Identifying potential binding sites for complex formation between Tyrosyl-DNA phosphodiesterase 1 and poly [ADP-ribose] polymerase 1

Abstract

DNA topoisomerases manage the supercoiled structure of the genomic DNA through breaking and rejoining DNA strands, which is a key step in many cellular processes. DNA topoisomerase I (TOPI) forms TOPI-DNA cleavage complex (TOPIcc) via formation of a transient covalent bond between TOPI and the DNA single strand. Inhibition of TOPI enzymatic activity is a successful approach for treating multiple types of cancer. Tyrosyl-DNA phosphodiesterase 1 (TDP1) helps release of TOPIccs via catalysis of TOPI-DNA phosphodiester bond hydrolysis. TDP1 is therefore functionally connected with activity of TOPI. Poly [ADP-ribose] polymerase 1 (PARP1) physically interacts with TDP1 to make TDP1 PARylated and enhances TDP1 recruitment to DNA damage sites, thus playing a functional role in TOPIcc repair. If unrepaired, TOPIcc can lead to single strand breaks, which cause cell death. Slowing down TDP1 activity can increase the efficacy of existing TOPI inhibitors and improve their clinical utility.
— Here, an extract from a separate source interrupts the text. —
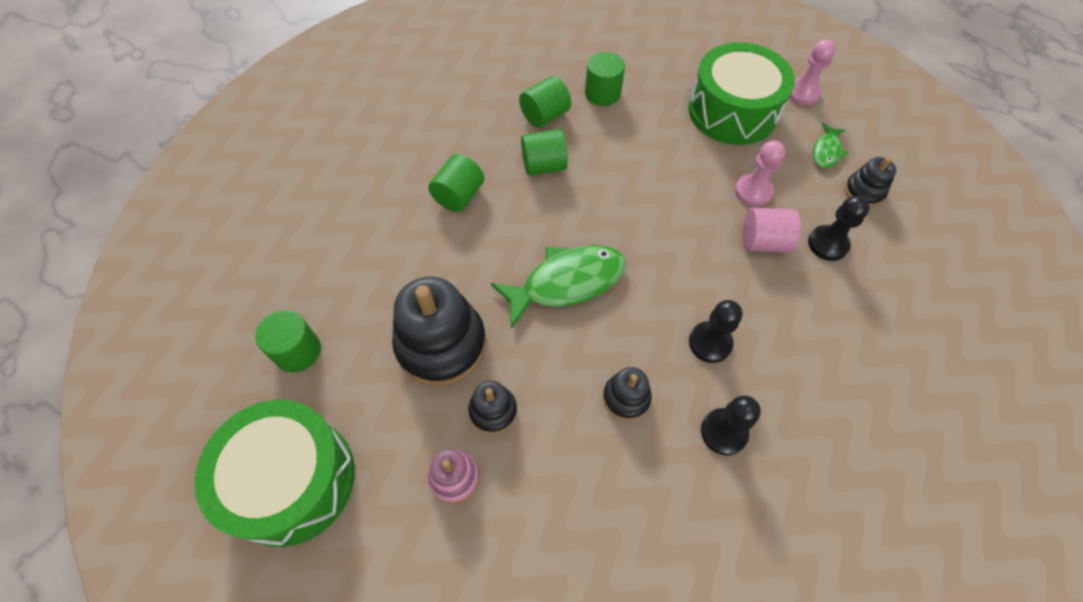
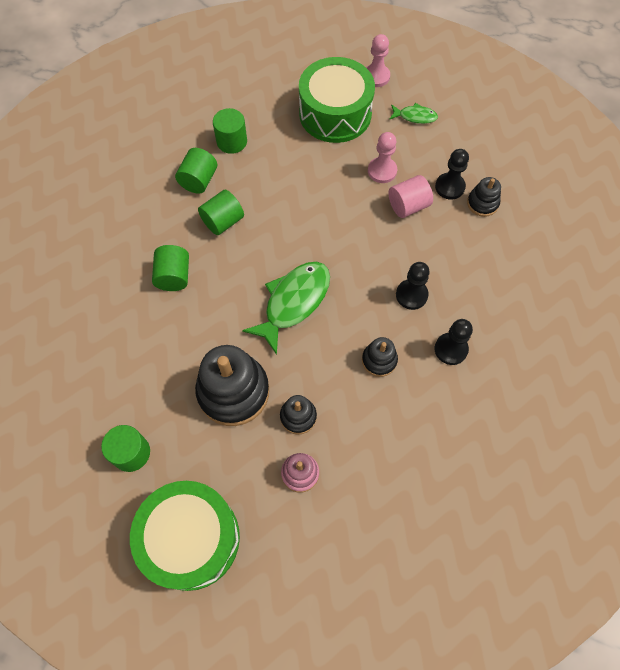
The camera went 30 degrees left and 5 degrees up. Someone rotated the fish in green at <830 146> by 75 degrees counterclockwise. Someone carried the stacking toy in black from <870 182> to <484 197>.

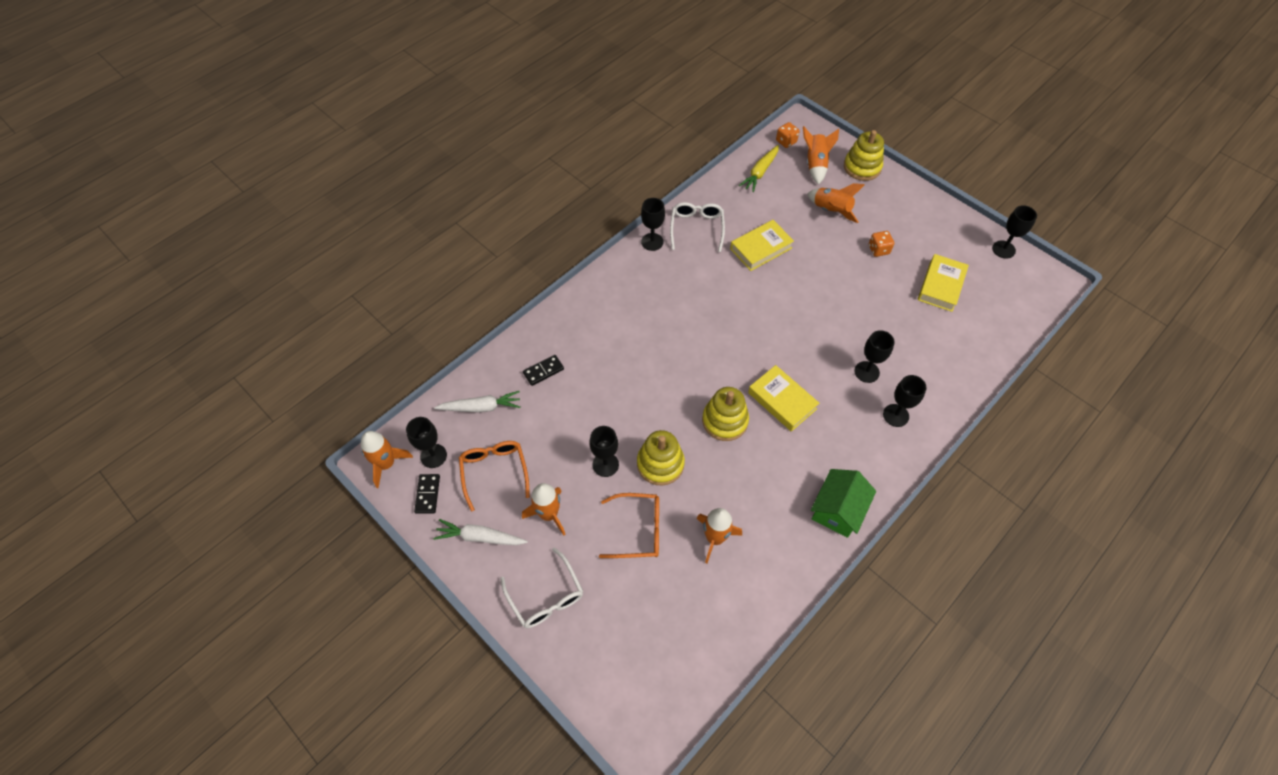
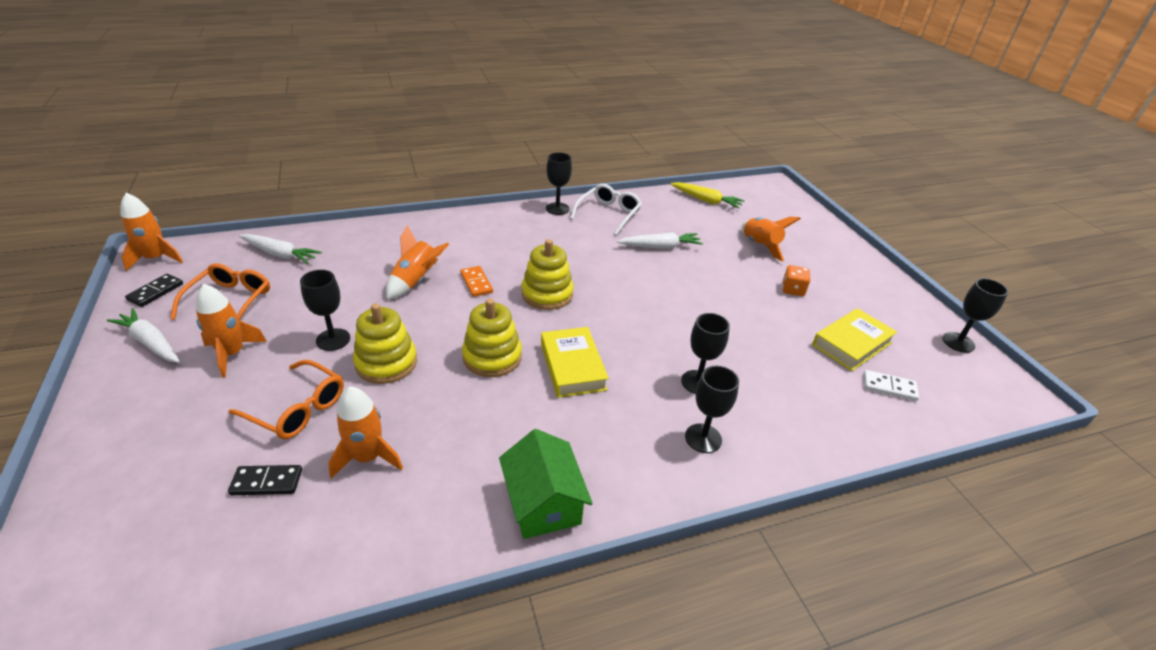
The camera went 25 degrees right and 20 degrees down. Someone carried the domino in black from <543 370> to <265 480>. Someone carried the rocket in orange from <821 155> to <417 262>. Someone put down the domino in orange at <476 281>. Someone rotated the house in green at <843 503> by 75 degrees counterclockwise. Someone carried the stacking toy in yellow from <864 155> to <547 274>. Someone swapped the book in yellow at <762 245> for the carrot in white at <660 241>. Someone rotated the carrot in yellow at <759 168> by 120 degrees counterclockwise. Someone put down the domino in white at <891 385>. Someone took away the goblet in black at <426 442>. Someone took away the glasses in white at <542 588>. Someone took away the dice in orange at <788 135>.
Repair of TOPIccs can be negatively impacted by blocking the physical interactions between TDP1 and PARP1. Therefore, blocking the TDP1-PARP1 complex formations has the potential to enhance the antitumor activity of existing FDA approved TOP1 inhibitors and reduce their side effects. Towards this aim, we identified binding sites that are crucial for the TDP1-PARP1 complex formation using 700 ns long molecular dynamics (MD) simulations. We identified specific interactions between D115(TDP1) and K940 or K943 (PARP1) as well as R137(TDP1) and E883(PARP1) that might be important for the TDP1-PARP1 complex formation. We validated the complex formation between purified recombinant TDP1 and PARP1 proteins using surface plasmon resonance (SPR). We also used SPR to confirm that peptides corresponding to contact points between TDP1 and PARP1 prevent complex formation. Our findings lead the path for creating novel inhibitors that can prevent TDP1 binding to PARP1 and consequently improve the clinical efficacy of the current TOP1 inhibitors for cancer treatment.